Posts Tagged ‘yelnikov’

23
April 2012

Dead Men Tell No Tales

Barron’s

Russia is about to put a dead man on trial, the whistle-blower Sergei Magnitsky who died in the custody of the police officials he’d earlier accused of taking part in what Magnitsky said was a huge 2007 Russian tax fraud. The $230 million swindle involved stealing the corporate identity of Hermitage Capital, a Western-run hedge fund and a legal client of Magnitsky’s firm (see “Crime and Punishment in Putin’s Russia,” April 16, 2011). When Magnitsky told Russian authorities in 2008 that corrupt tax and police officials seemed to have victimized Hermitage, it was him they arrested. Several weeks ago, Russian prosecutors set in motion a case that will blame Hermitage and Magnitsky for the frauds he alleged.

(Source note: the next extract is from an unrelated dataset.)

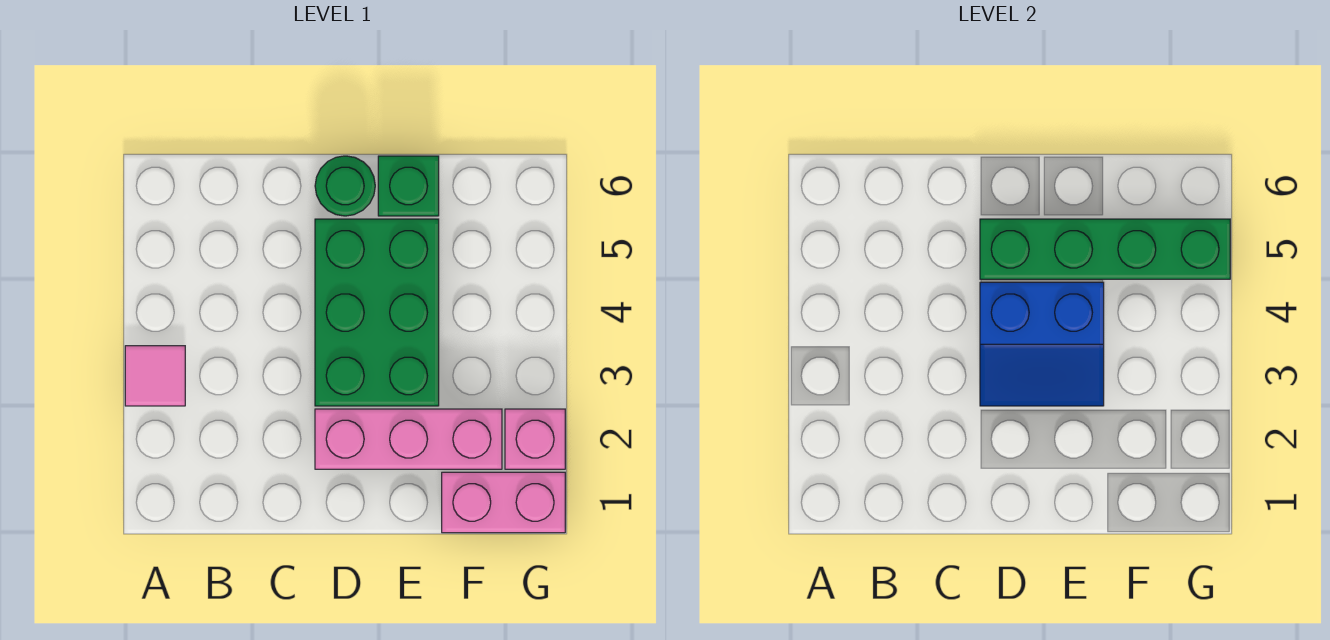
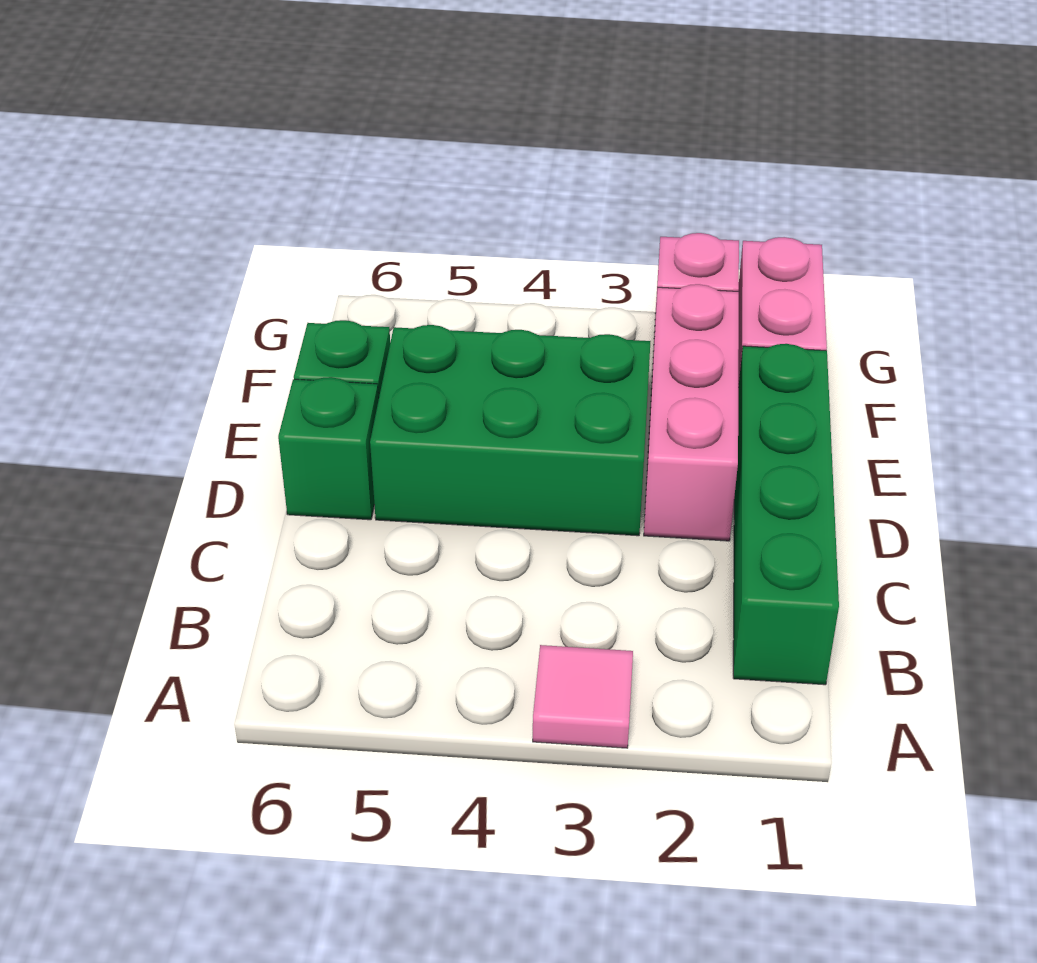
blue slope D3:E4 level 2 top 4 -> none
green brick D5:G5 level 2 -> green brick B1:E1 level 1
green round brick D6 level 1 -> green brick D6 level 1

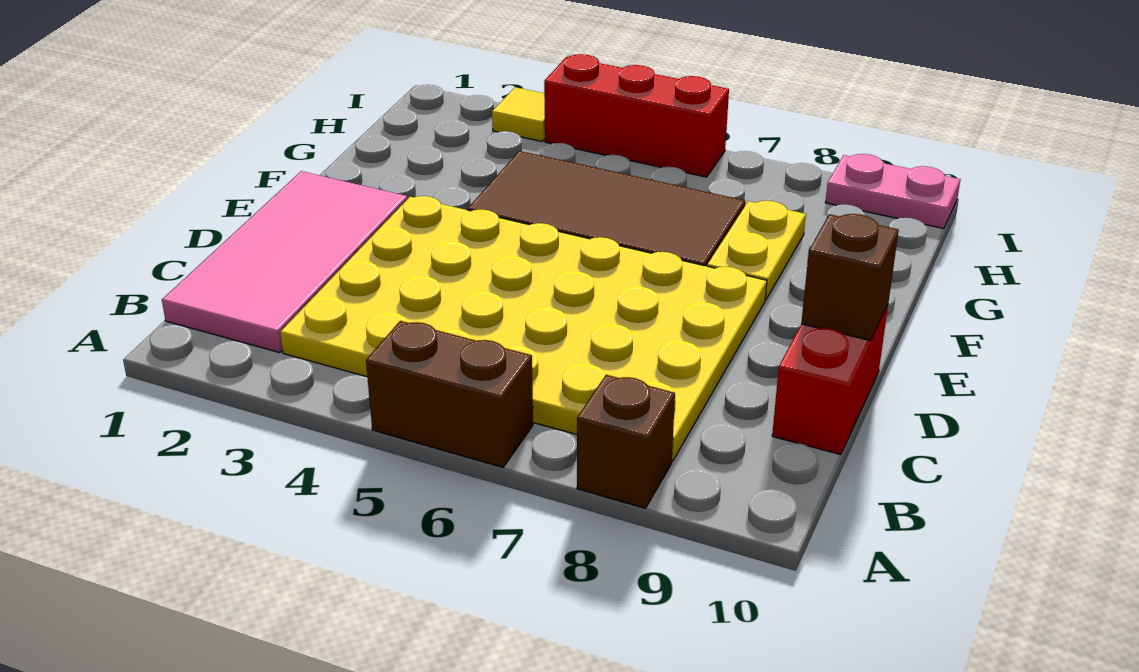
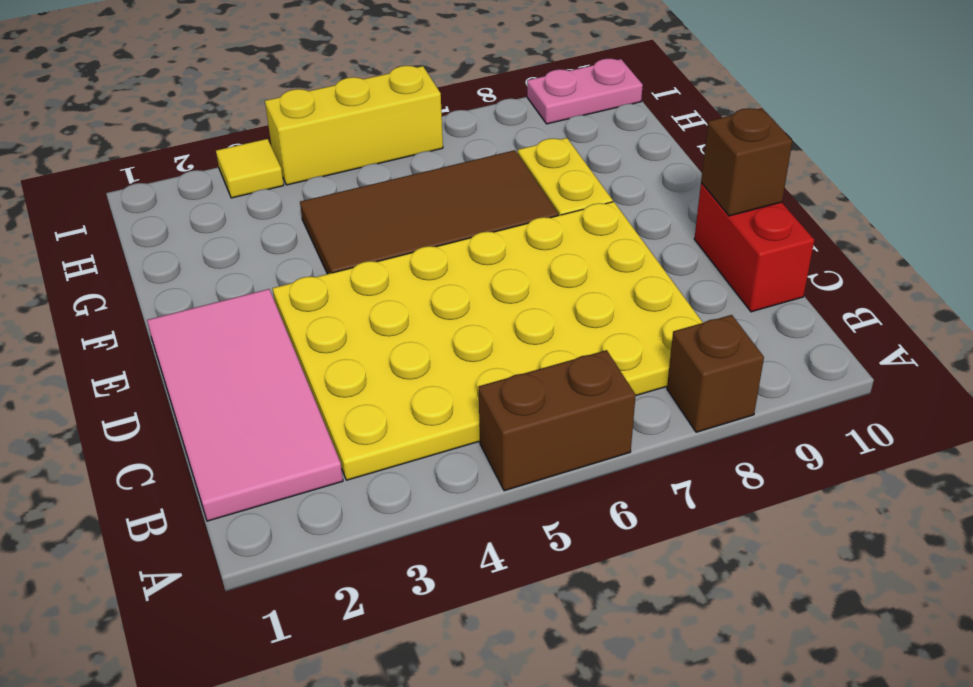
red brick I4:I6 level 1 -> yellow brick I4:I6 level 1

The prosecution may have trouble reconciling its theory of Magnitsky as mastermind with a newly-published investigation in Russia’s Novaya Gazeta. The newspaper reports that the same tax offices Magnitsky had fingered were the loci of apparent tax fraud even after the lawyer’s arrest and 2009 death in prison. Barron’s has reviewed prosecution documents that show the involvement of the FSB – successor to the KGB – in the activities that victimized Magnitsky and Hermitage, including the 2007 confiscation of Hermitage records and the 2008 arrest of Magnitsky.

“My investigation shows that after [Magnitsky’s] death, the very same tax office workers were continuing to steal from the people in the same exact way,” said Roman Anin, the reporter who wrote the Novaya Gazeta piece, in an interview with Barron’s. “This has to do with every single Russian citizen. If you add up the fraud from 2007 to 2010 committed by these tax officers, you would see that they stole the equivalent amount to the pensions of 20 million Russian citizens.” Barron’s tried, without success, to reach Russian tax officials responsible for what’s now alleged to have been a total of more than $700 million in fraudulent refunds.